Tested this in summer conditions: the walk from the parking area to the water's edge is short, but the exposed limestone gets hot enough by midday to make sandals worth packing even if you plan to dive.

Hotels Near the Blue Lagoon

If you're making more than a day of it, Huntsville has lodging within easy reach of Pinedale Road. The lagoon is on the northwest edge of town, so anything near I-45 or Sam Houston State University puts you within 10-15 minutes of the gate.

Cabin near the Trinity River (approx. $120-$180/night)

A short-term rental cabin near the Trinity River - roughly 8 miles from Pinedale Road - is a practical base for a two-day dive trip. You get a full kitchen (useful for packing your own lunch, since on-site food options at the quarry are limited), a bedroom, and direct water access for fishing or kayaking the morning before you dive. Book through Airbnb or VRBO; availability is tighter on summer weekends, so reserve at least two weeks out if you're planning a Saturday dive.

Fairfield Inn & Suites by Marriott Huntsville (approx. $110-$160/night)

Located on I-45 about 6 miles from the lagoon, the Fairfield Inn is the most consistent chain option in town. Guest ratings hold above 8 on major booking platforms. Rooms include Wi-Fi, an in-room desk, and a private bathroom. The complimentary hot breakfast - eggs, waffles, fruit - means you can eat and be on the road to Pinedale by 9:30 a.m., which matters if you're targeting the Monday/Friday 9:00 a.m. diver window. There's an outdoor pool and a fitness center on-site. Book direct through Marriott or via a third-party platform; rates are generally lower 3-4 weeks out than last-minute.

Parking

The Blue Lagoon provides on-site parking near the entrance at 649 Pinedale Road. The lot holds roughly 40-50 vehicles based on aerial views of the property - not large by any measure. When the lot fills, swimmer entry stops; the two limits are effectively the same constraint. There is no designated overflow lot, and Pinedale Road has limited shoulder space for street parking. If you arrive and the lot is full, your options are to wait for turnover or leave - there is no queue system. On peak summer weekends, the lot has been reported full by 11:00 a.m. Arrive at opening or accept the uncertainty.

Is Lagoonfest Texas Still Open?

This trips up a lot of searchers. Lagoonfest Texas is a separate attraction - a beach club and aquatic adventure park - and it is not the same place as the Blue Lagoon scuba quarry in Huntsville. If you're researching diving, swimming capacity, or the Pinedale Road address, Lagoonfest is the wrong page. Don't substitute one for the other when checking hours, fees, or directions.
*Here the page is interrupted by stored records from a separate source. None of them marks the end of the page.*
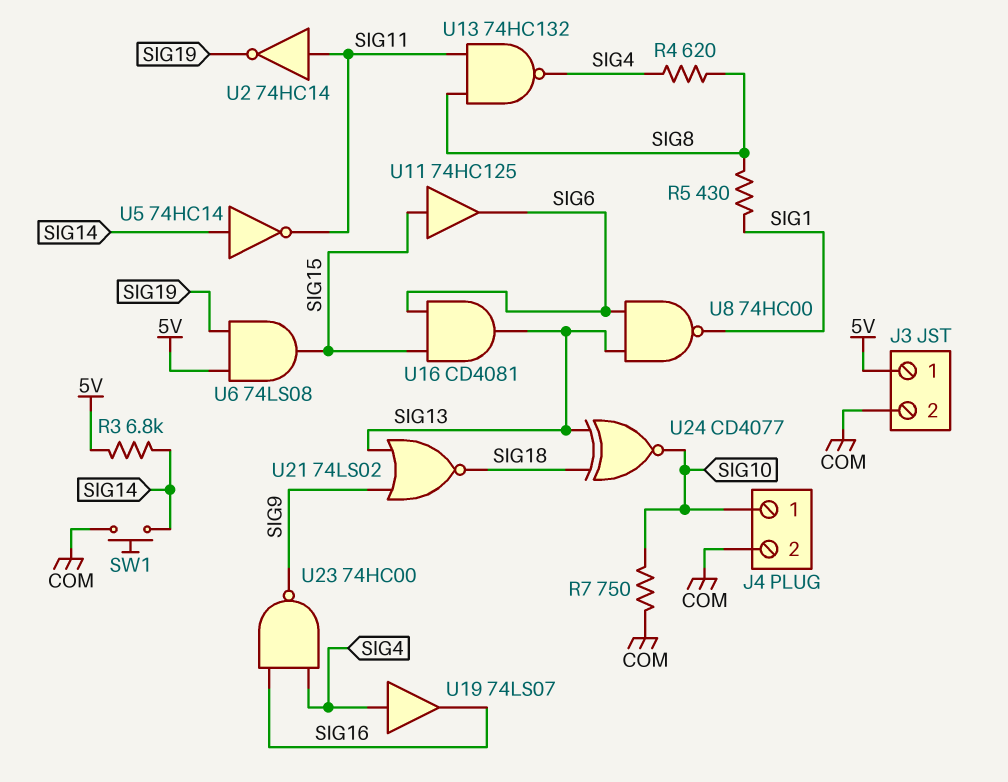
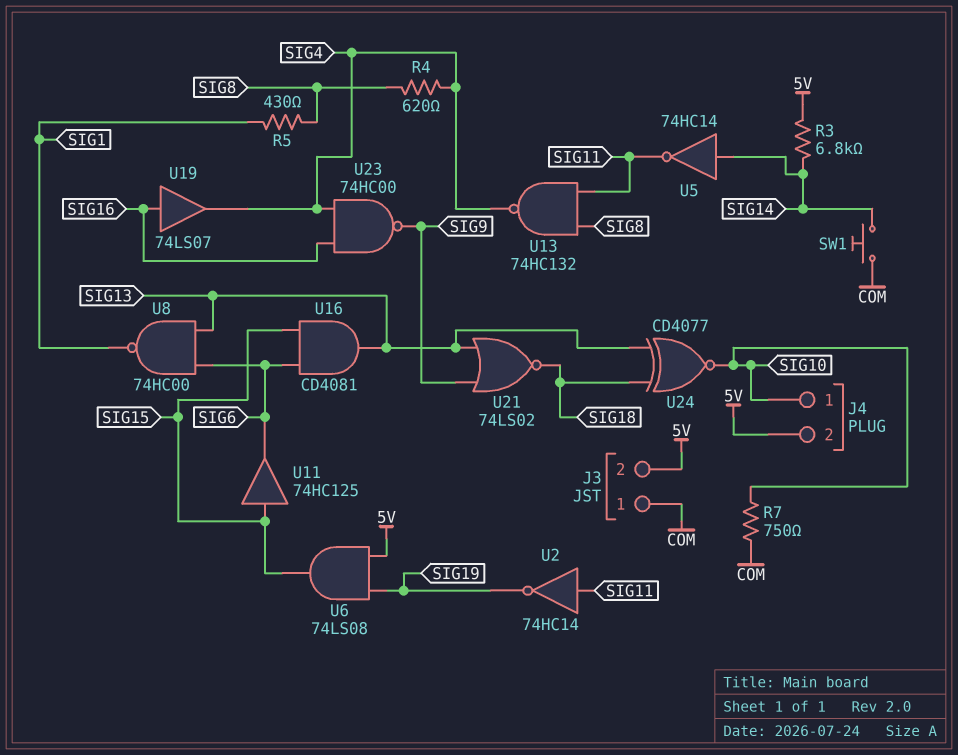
J3 pin 1: 5V -> COM
J3 pin 2: COM -> 5V
J4 pin 2: COM -> 5V
U19: buffer 74LS07 (in SIG4, out SIG16) -> buffer 74LS07 (in SIG16, out SIG4)

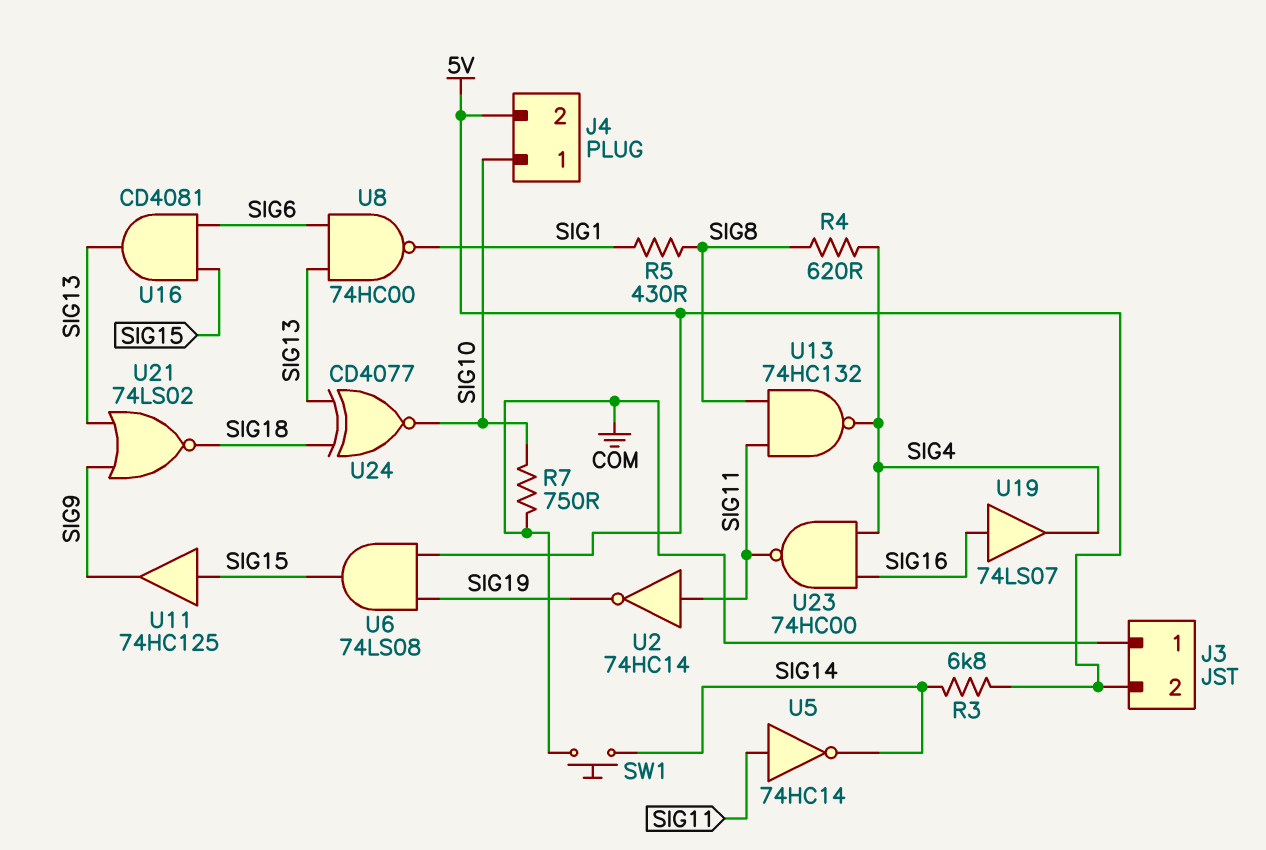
U5: NOT 74HC14 (in SIG14, out SIG11) -> NOT 74HC14 (in SIG11, out SIG14)
U11: buffer 74HC125 (in SIG15, out SIG6) -> buffer 74HC125 (in SIG15, out SIG9)
U23: NAND 74HC00 (in SIG4, in SIG16, out SIG9) -> NAND 74HC00 (in SIG4, in SIG16, out SIG11)

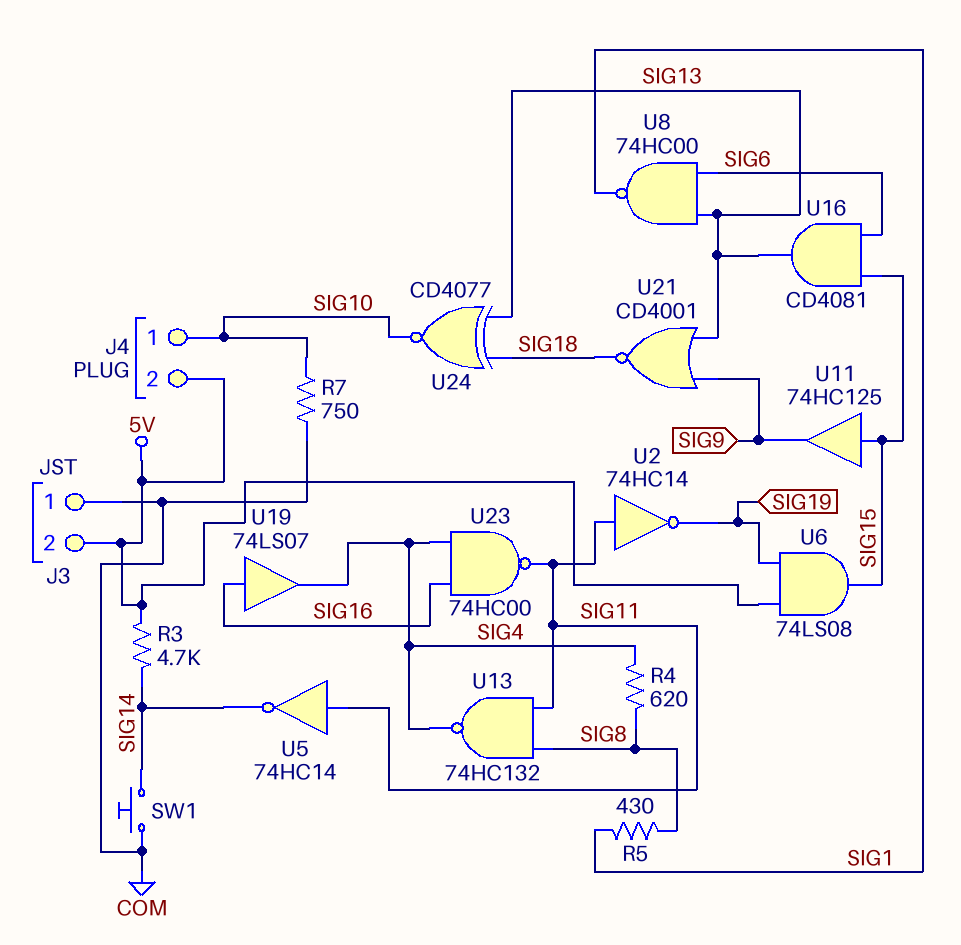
R3: 6.8k (5V, SIG14) -> 4.7k (5V, SIG14)
U21: NOR 74LS02 (in SIG9, in SIG13, out SIG18) -> NOR CD4001 (in SIG9, in SIG13, out SIG18)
We may cover Lagoonfest separately; for the Huntsville dive quarry, everything in this guide applies.

Best Time to Visit the Blue Lagoon

April through early June is the practical sweet spot. Water temperatures at the quarry run 55-90°F across the full year, but spring hits the middle of that range - warm enough for comfortable swimming without the summer crowd pressure that fills the lot by mid-morning on weekends. Visibility, which can swing from 5 to 60 feet depending on traffic and conditions, is generally better before summer school breaks push weekend attendance up.

July and August are the most crowded months. If you go in peak summer, a Monday or Friday is not optional - it's the only realistic way to get in without arriving at opening and still finding capacity. October through November is underrated: crowds thin, the water holds residual warmth from summer, and weekday visibility improves noticeably.

Winter visits are possible for divers - the quarry doesn't close seasonally - but water temperatures can drop toward the low end of the range, and a wetsuit is not optional below 65°F. Swimmers will find winter uncomfortable without thermal protection.

One thing most guides get wrong: they treat the Blue Lagoon like a public swimming hole you can show up to on a whim. It's a managed dive facility that tolerates swimmers when capacity allows. The 4:00 p.m. cutoff, the Tuesday-Thursday closure pattern (which can shift seasonally - call ahead), and the no-reservation policy for swimmers mean the planning calculus is completely different from a state park lake. Build your day around the gate, not around the water.

How the Quarry Stacks Up Against Other Houston-Area Day Trips

The Blue Lagoon's appeal is the water clarity and the diving. Its drawback is uncertainty - capacity limits, the under-18 rule, and the 4:00 p.m. cutoff make it a less predictable outing than a state park or public swim spot.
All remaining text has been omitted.